When I visited Vini Birre Ribelli I must admit that the wines of Tenute Dettori caught me by complete surprise. The winery from Sardegna produces only 45,000 bottles. I had read about their wines a few years ago and knew that they were good but had never come across their wines or tasted them. The tasting therefore was all the more surprising.
Paolo Dettori explained the story of this winery to us as we tasted his exceptional wines. There is minimal intervention both during the grape growing and also in the wine making process. At one point I asked him whether he used oak for any of his wines and he said quite strongly and proudly that the wines only make contact with cement/glass and are never aged in oak.

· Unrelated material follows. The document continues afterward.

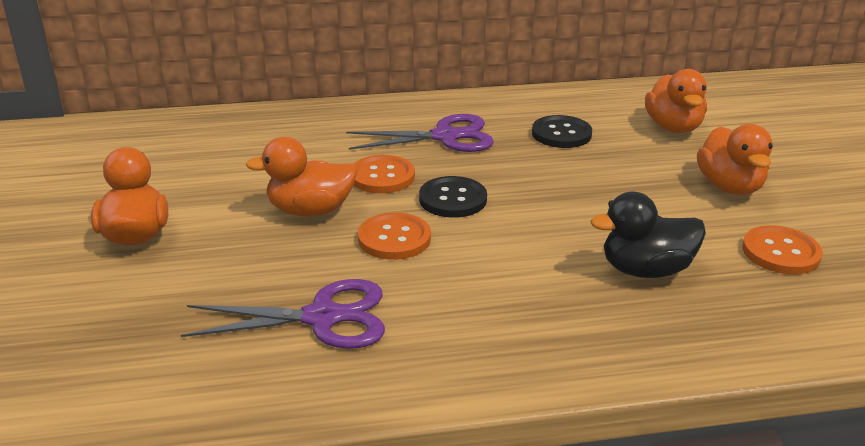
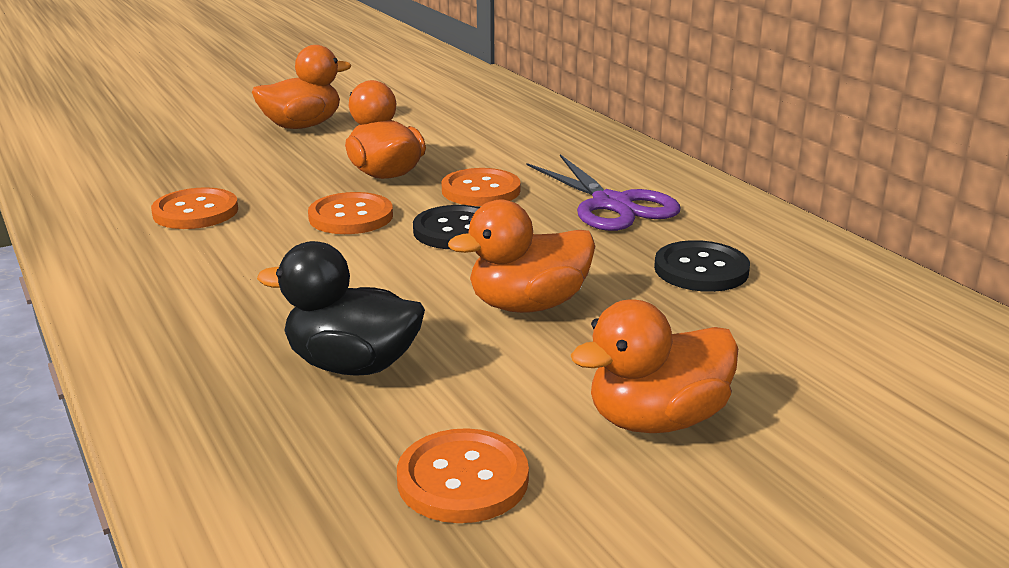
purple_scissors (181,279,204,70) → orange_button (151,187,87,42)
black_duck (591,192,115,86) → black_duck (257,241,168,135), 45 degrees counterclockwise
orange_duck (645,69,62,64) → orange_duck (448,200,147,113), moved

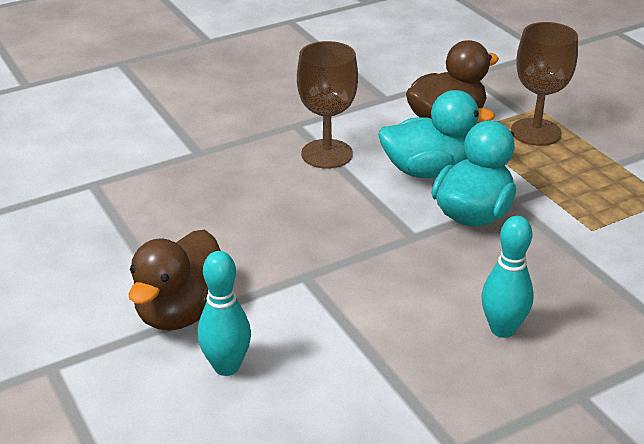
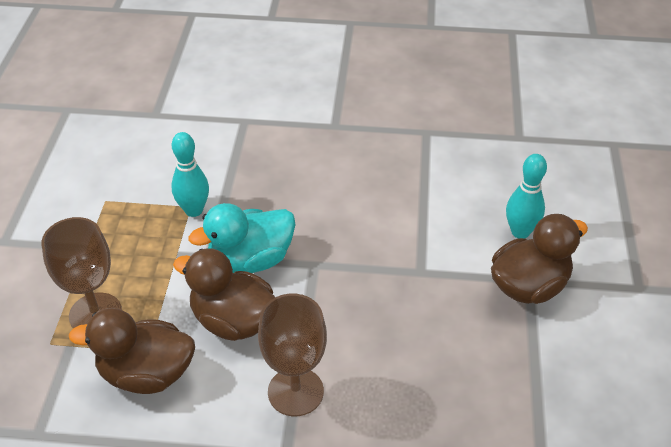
turquoise_bowling_pin (481,216,53,122) → turquoise_bowling_pin (171,132,38,85), moved
turquoise_duck (378,90,117,88) → brown_duck (173,248,102,93)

The winery prides itself with being as much in tune with nature as possible. Electrical energy in the winery is only used for de-stemming and for the bottling equipment. The pruning, grape stems and pomade are all returned to the earth. They have also reduced the weight of the bottles and try to use recycled materials for all packaging materials.
They decide whether the grapes are ready to be harvested or not by walking through the vineyard and actually tasting the grapes.
Only the best clusters are selected. The grapes are destemmed but not crushed and they will macerate on the skins in cement vats without the addition of any SO2. The length of the maceration can last from 3 to 20 days depending on the characteristics of the must.
The wine is drawn by hand not to harm the skins. It is then stored in small cement vats until bottling which comes usually two to three years later.
In the winemaking process, Tenute Dettori do not make use of any chemicals apart from sulphur (when this is necessary and only in limited quantities), there is no added yeast or enzymes either during fermentation or in maturation. The wine is neither filtered nor clarified.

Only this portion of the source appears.